U.S. President Joe Biden lifted the veil on Mar. 31 on a broad and ambitious $2 trillion in infrastructure spending but Canadian businesses, contractors and suppliers were left still wondering if they will be able to share in the largesse.

Stakeholders north of the border, well familiar with Biden’s campaign-trail promises to impose more rigid “Buy American” rules for government contracts, are still waiting to find out just how stringently those restrictions will be enforced.

“I don’t think anybody really knows just how strident the Biden administration is going to be,” said Jesse Goldman, an international trade lawyer and partner at Toronto-based BLG.

“There’s a lot of uncertainty here — the numbers are very large, the concerns are pretty profound and the track record of Democrats over the last several decades has not been one of openness to trade.”

And Biden’s only getting started.

Mar. 31’s tranche is just the first piece of a 10-year, $4-trillion process to rebuild the U.S. economy by restoring the lustre of American manufacturing, overhauling home care, renewing roads and bridges and lacing the country with electric-vehicle charging stations, to name but a few of the goals — all while combating climate change, to boot.
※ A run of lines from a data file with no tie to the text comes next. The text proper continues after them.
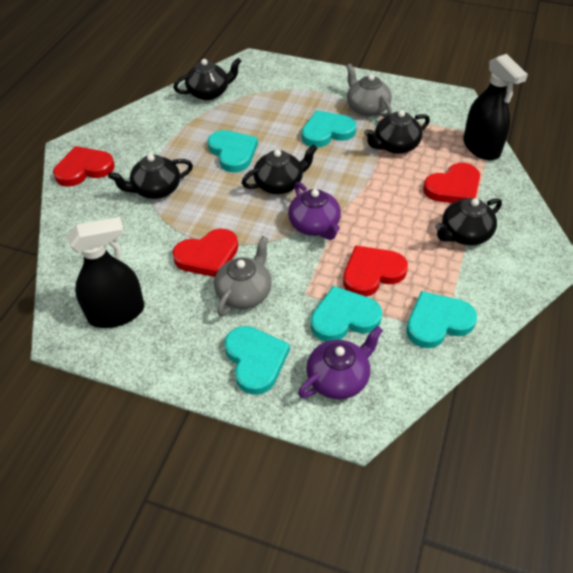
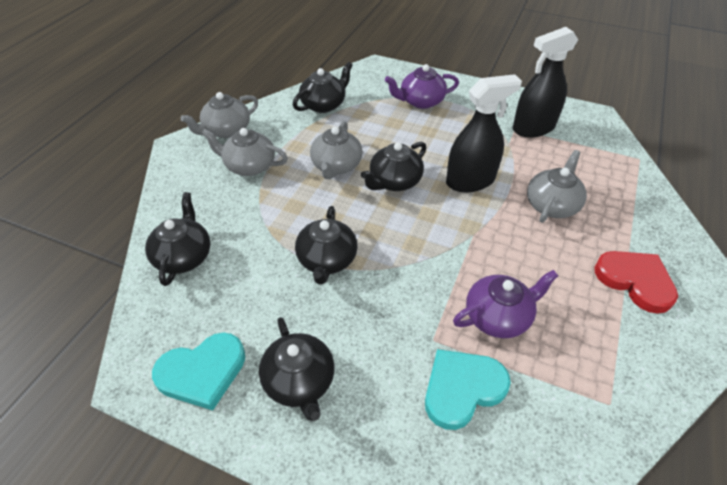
grey teapot: 2 -> 4
red heart: 4 -> 1
turquoise heart: 5 -> 2

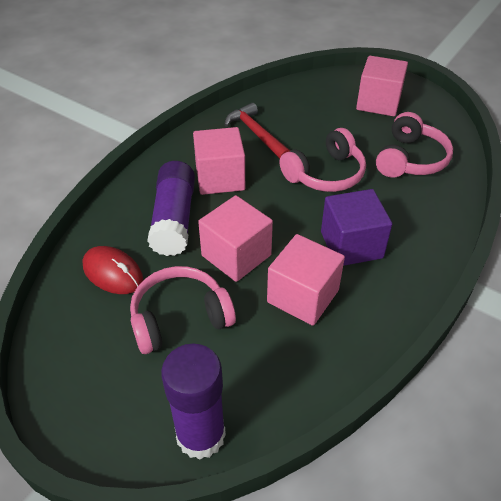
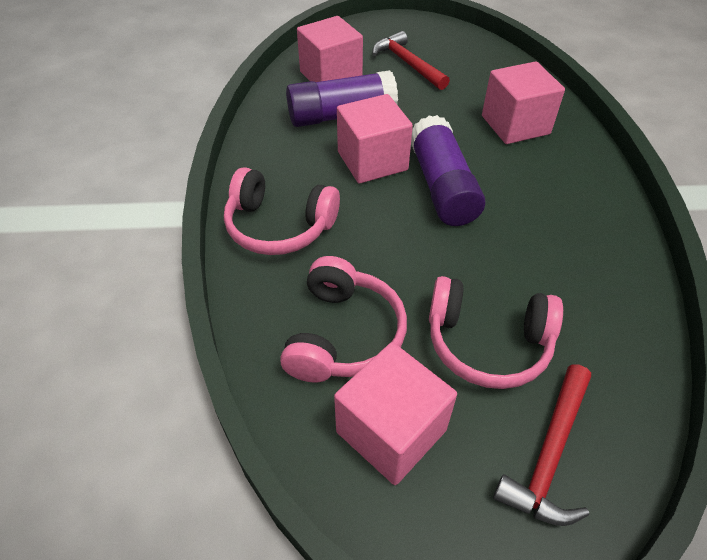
purple cube: 1 -> 0
red hammer: 1 -> 2
red mouse: 1 -> 0

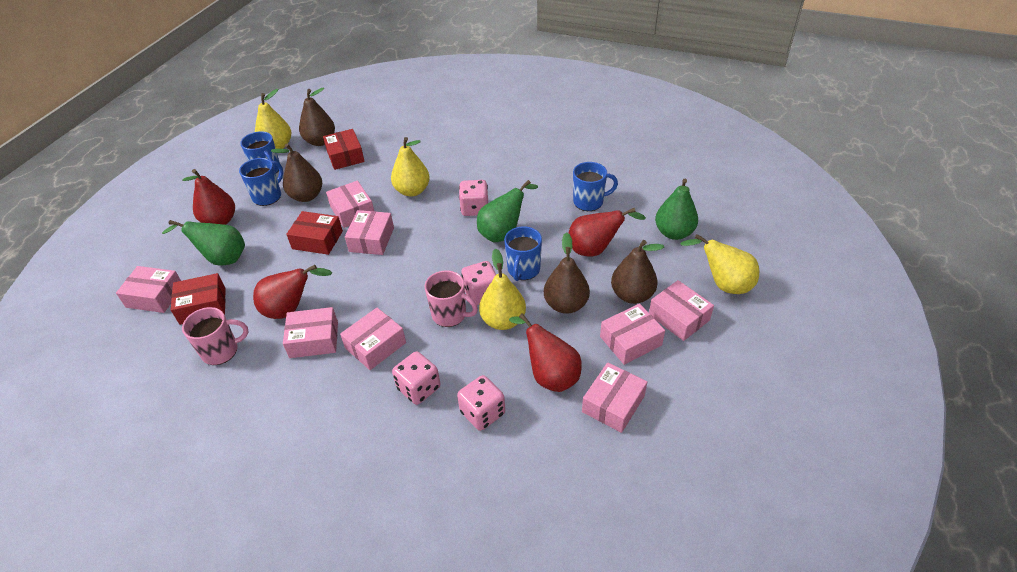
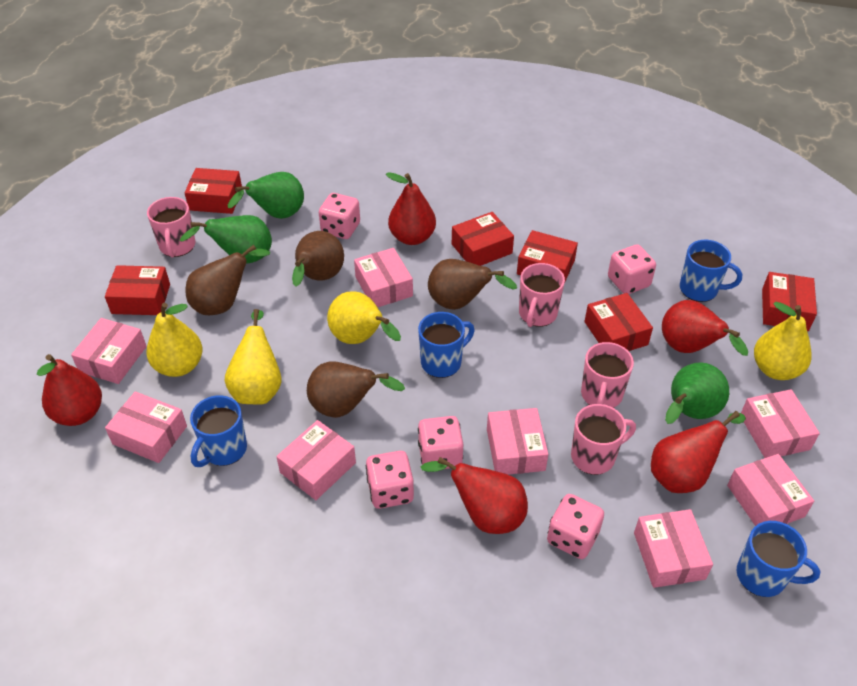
pink dice: 4 -> 5
pink mug: 2 -> 4
red box: 3 -> 6
red pear: 4 -> 5

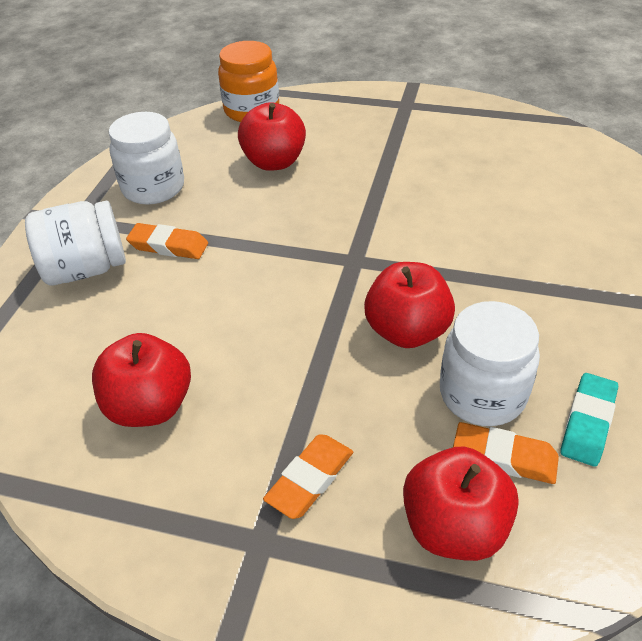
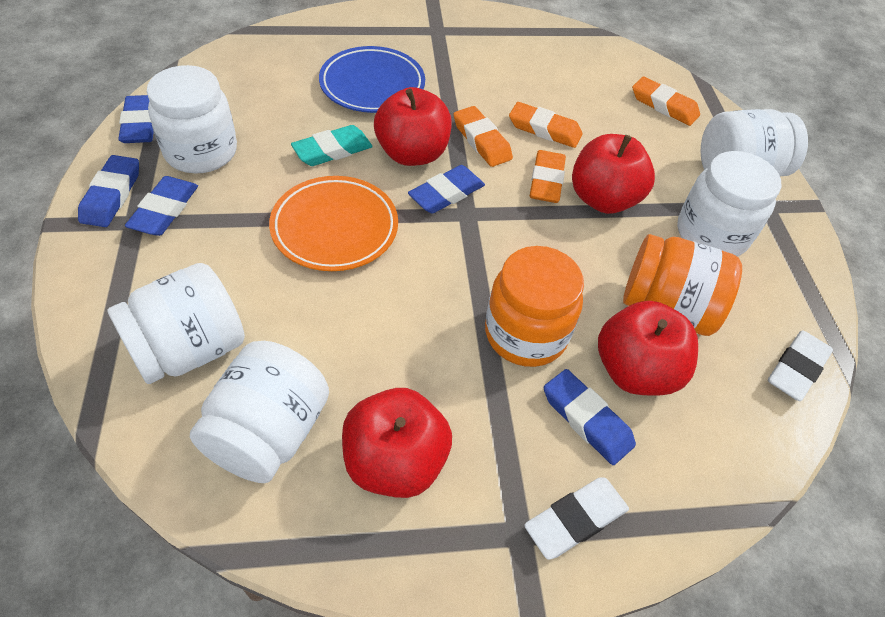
blue eraser: 0 -> 5
blue plate: 0 -> 1
orange eraser: 3 -> 4
orange jar: 1 -> 2
orange plate: 0 -> 1
white eraser: 0 -> 2
white jar: 3 -> 5

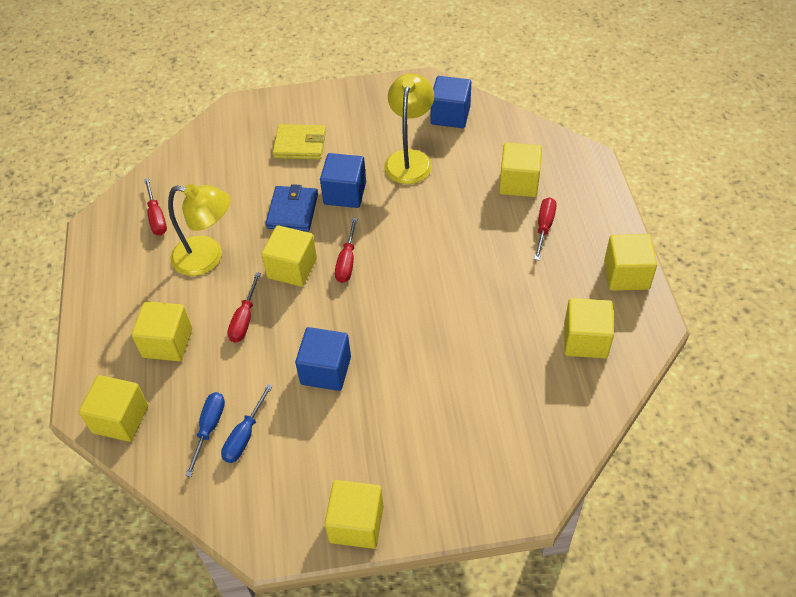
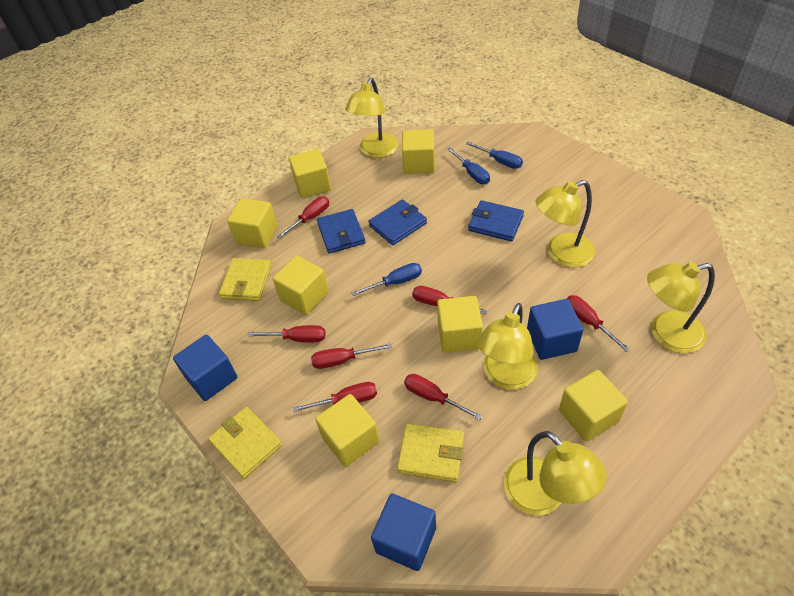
blue screwdriver: 2 -> 3
blue wallet: 1 -> 3
red screwdriver: 4 -> 7
yellow lamp: 2 -> 5
yellow wallet: 1 -> 3

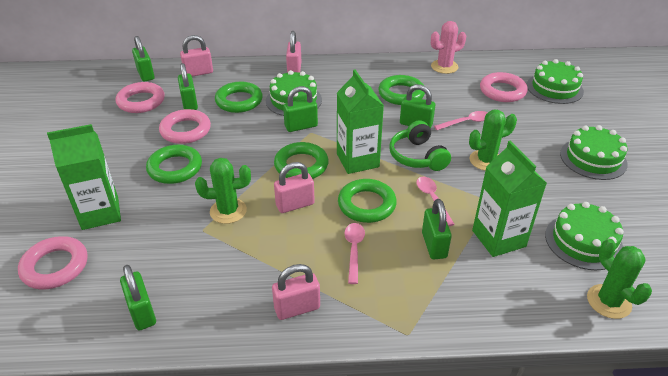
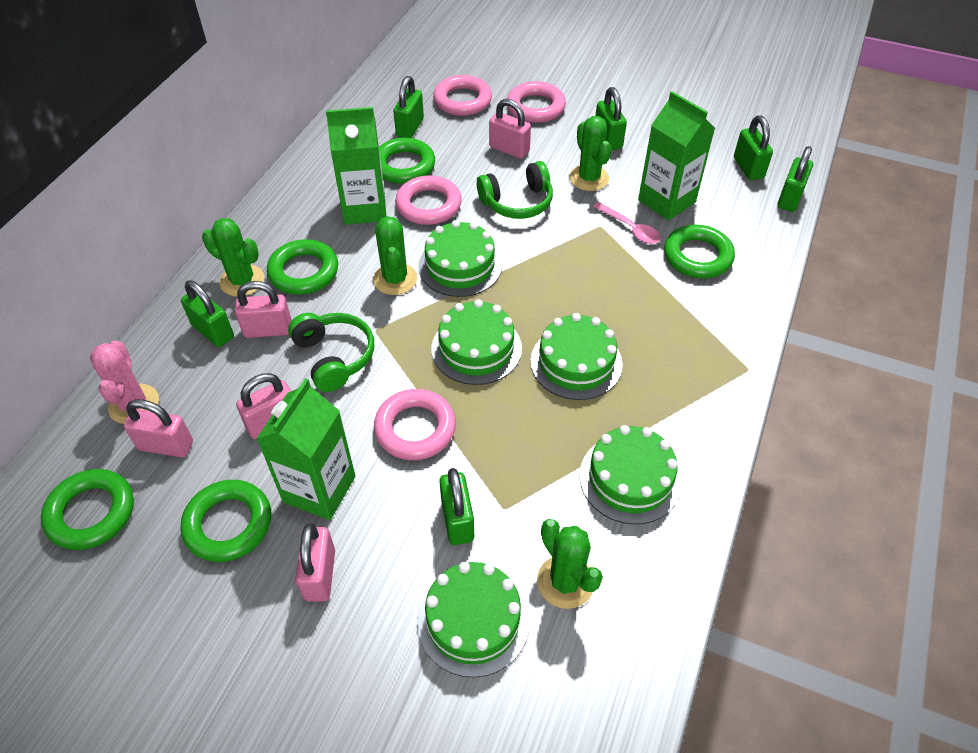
green cactus: 3 -> 4
green cake: 4 -> 5
green headphones: 1 -> 2
pink padlock: 4 -> 5
pink spoon: 3 -> 1

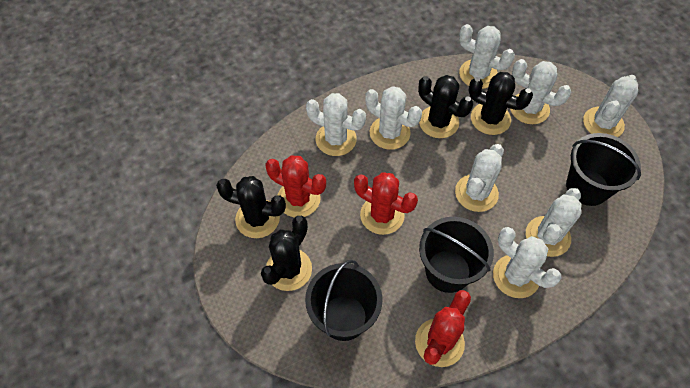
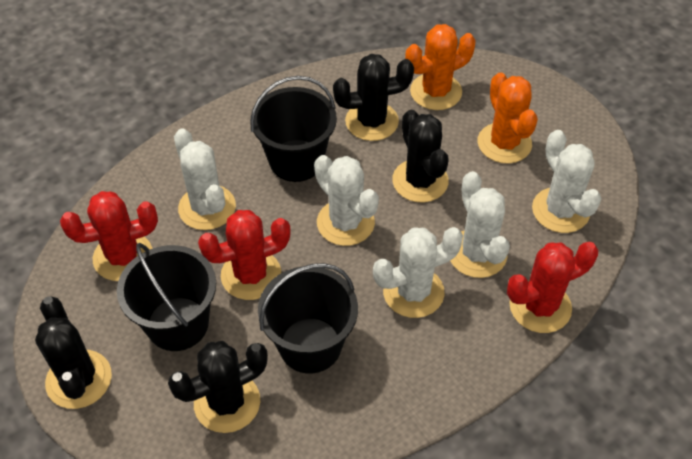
orange cactus: 0 -> 2
white cactus: 8 -> 5

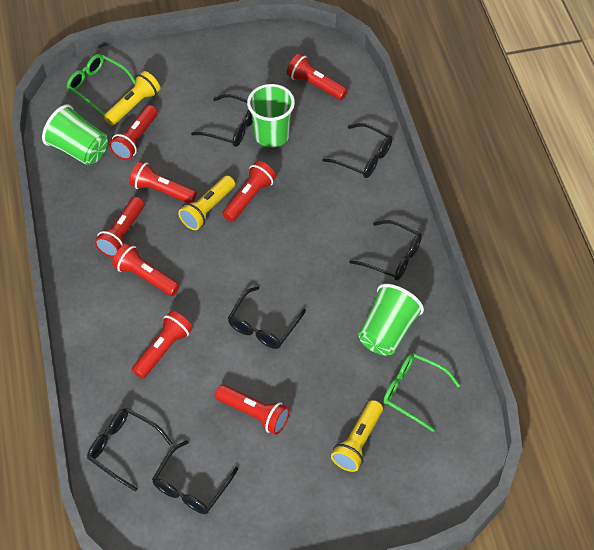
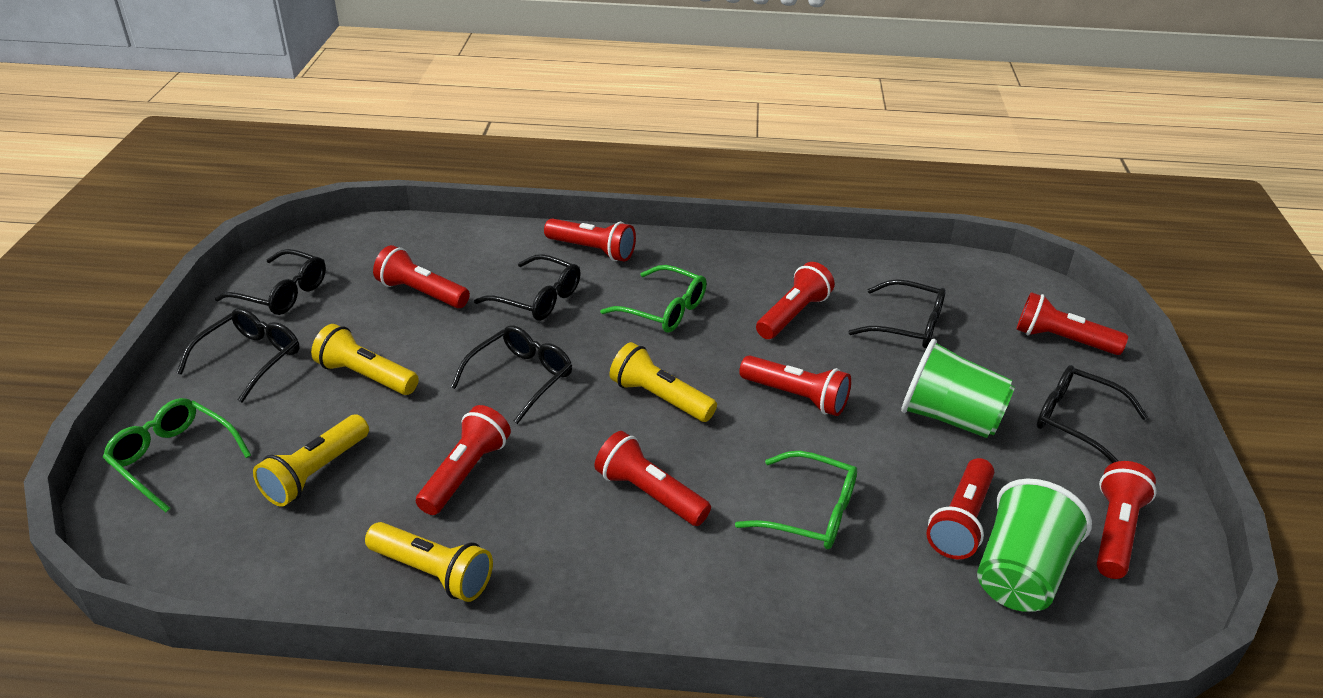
green cup: 3 -> 2
green glasses: 2 -> 3
red flashlight: 8 -> 9
yellow flashlight: 3 -> 4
Given the price tag, to say nothing of the U.S. political climate and the challenge of getting his plans through a deeply divided Congress with a paper-thin majority in the Senate, it’s hardly surprising the president is attaching protectionist riders.

In truth, the measures broadly known as Buy American have been on the U.S. books for decades, and actually comprise two tracks: one covers projects funded directly by the federal government, while the other — often referred to as “Buy America” — kicks in when federal infrastructure money gets transferred to the state, regional or municipal level.

Canada’s already largely exempt to the former, including the executive order Biden signed in the earliest days of his presidency, thanks to commitments the U.S. has already made to the World Trade Organization.

There is, however, a fundamental truth that both countries learned in 2009, the last time the U.S. imposed restrictions on foreign contractors and suppliers: doing so ultimately does more harm than good on both sides of the border, given the closely knit nature of the two economies.

“There’s clearly a desire in the U.S. to use government procurement money to support U.S. workers and jobs, and we get that,” Kirsten Hillman, Canada’s ambassador in Washington, said in an interview.